The End of Affirmative Action?

Equal Protection & the Roberts Court

The Declaration of Independence proclaims the nation’s adherence to the principle that all men are created equal. Abraham Lincoln repeated the claim at Gettysburg, as did the United Nations in its Declaration of Human Rights. But is it true? Anyone can see that biology grants advantages to some and not to others. Still, we find such expressions of equality fundamental and true. Beginning with the biblical command to “love thy neighbor as thyself” to Justinian’s alterum non laedare (do not injure others) to Kant’s admonition that men are “ends in themselves” to John Rawls’s justice as fairness, we accept the equality of people and condemn racial prejudice.

The Constitution grants Americans “equal protection of the laws,” but this commitment has been tested, notably when it comes to university admissions. While we now see that racial differences do not permit disfavoring African Americans in the admissions process, the opposite question, whether we may favor African Americans over white applicants, is now a heated question, pending in the Supreme Court.

Consider a few hypothetical cases. Romulus University, a state institution, has long had a reputation for great basketball teams. To maintain that reputation, its admission policy has long favored tall over short applicants. Many more tall men are admitted than is found among other college students in the state.

A second case: Remus University, also a state institution, has a distinguished history of academic achievement. The school accepts a proportion of African-American students that is substantially lower than that of qualified African-American high-school graduates throughout the state. The administration admits that the school favors whites over blacks in close cases, believing that whites will eventually enhance the school’s academic standing.

Ignoring legalities, which of the two schools is acting unethically?

The policy of Romulus does not diminish shorter applicants; it simply reflects a preference for applicants who are likely to develop into basketball stars. The ability to play basketball is not constitutive of a student’s humanity. Romulus is not morally delinquent.

The policy of Remus, however, does indeed depreciate African Americans. It does so in a nation with a horrific history of their mistreatment. To depreciate African Americans on racial grounds perpetuates that history and denies the accepted belief that all people are created equal. The second case therefore entails a moral delinquency.

A third case: Remus University mends its ways. It now favors African Americans over whites. Remus admits that its policy is designed to favor blacks in order to promote their speedy advancement. Is there a moral delinquency here? To be sure, any decision that turns on an applicant’s race—an essential element of his humanity—is morally culpable with respect to the disfavored applicant. Given the baleful effects of slavery, the culpability of Remus’s new policy is mitigated by its salutary social purpose. That it remains injurious to the white applicant is doubtless true but excusable, just as we excuse favored treatment of the disabled on buses and trains.
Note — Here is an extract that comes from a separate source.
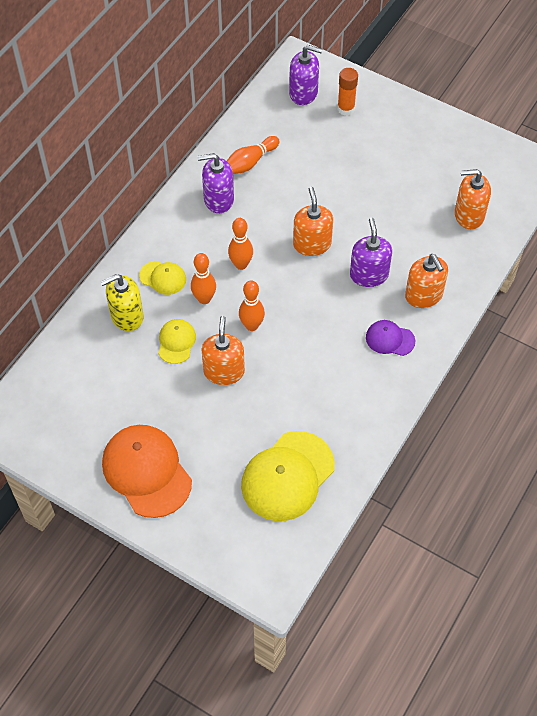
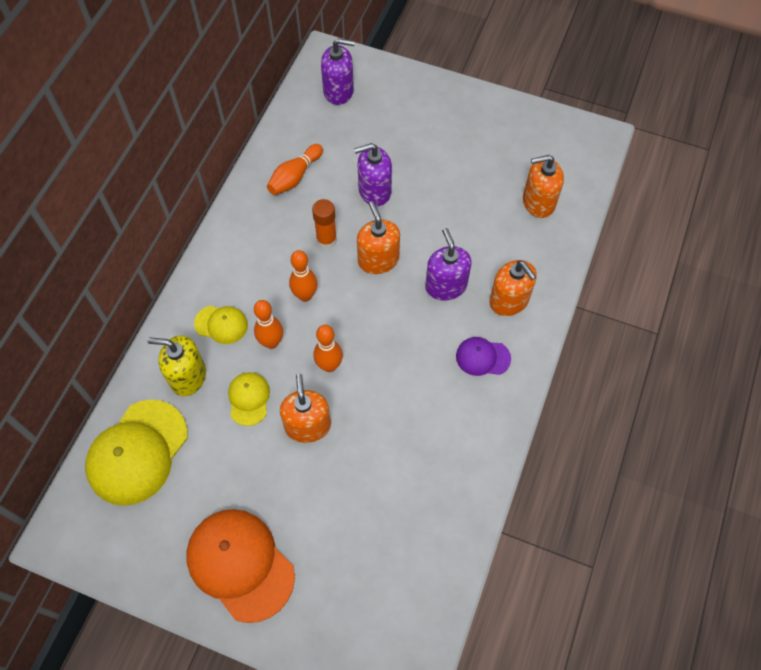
camera: 10 degrees left, 5 degrees up
(127, 316) = (188, 376): yellow soap dispenser -> yellow soap dispenser turned 45 degrees clockwise
(218, 199) = (268, 224): purple soap dispenser -> purple soap dispenser (374, 191)
(287, 476) = (401, 541): yellow cap -> yellow cap (137, 452)
(346, 109) = (386, 102): orange glue stick -> orange glue stick (326, 240)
Translation of these ethical norms into legal ones is governed by a soft standard: “equal protection of the laws.” Even a discarded decision of the Supreme Court conceded that the purpose of the Fourteenth Amendment was “to enforce the absolute equality of the two races.” (Plessy vs. Ferguson, 1896). That did not mean that a quota could be set for the admission of fixed percentages of African Americans to a medical school (Regents of the University of California v. Bakke, 1978). It did mean—at least to five Supreme Court justices—that race might be a “plus” factor in “individualized” consideration of applicants to Michigan’s law school (Grutter vs. Bollinger, 2003). Did that vindicate affirmative action? Not if it meant assigning African-American students to a particular school to maintain a predetermined racial balance (Parents Involved in Community Schools vs. Seattle, 2007). In that case, Chief Justice John Roberts spoke for a conservative majority of five: “The way to stop discrimination on the basis of race is to stop discriminating on the basis of race.”
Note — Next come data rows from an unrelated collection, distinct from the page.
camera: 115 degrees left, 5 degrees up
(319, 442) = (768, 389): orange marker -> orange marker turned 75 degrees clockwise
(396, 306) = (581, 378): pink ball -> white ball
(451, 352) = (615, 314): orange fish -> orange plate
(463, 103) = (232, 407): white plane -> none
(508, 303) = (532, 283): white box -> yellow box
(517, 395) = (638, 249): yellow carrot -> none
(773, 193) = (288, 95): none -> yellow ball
Can affirmative action survive Roberts’s epigram? Recently the Court heard arguments in the case of Fisher. Denied admission to the University of Texas, Fisher, a white student, claimed unconstitutional injury. Under state law, the admissions plan at the university automatically admitted the top 10 percent of high-school graduates. Fisher was not among that select group, but was in the running for one of the 1,216 remaining places. Criteria for the latter group permitted review of applications of merit not reflected in the academic index. Race was not considered individually; it influenced scores very little. The Grutter model was closely followed. The program was approved by the lower courts, resulting in the exclusion of Fisher. It is now feared that the Roberts Court may use Fisher’s claim, and Roberts’s epigram, to kill affirmative action.

In Grutter, Justice Sandra Day O’Connor, now retired, claimed that Michigan’s “individualized” program of affirmative action, if left in place for a generation, would bring an end to racial inequality. The Equal Protection Clause isn’t an instruction manual for remedying inequality. It invites pliant solutions. As Aristotle said, a wise man does not seek for greater precision than the subject allows. Justice O’Connor’s noble experiment gives effect to the moral demands of the matter and should be allowed to proceed.

Joseph D. Becker, a founding partner of Becker, Glynn, Melamed and Muffly, a Manhattan law firm, is author of The American Law of Nations (Judis).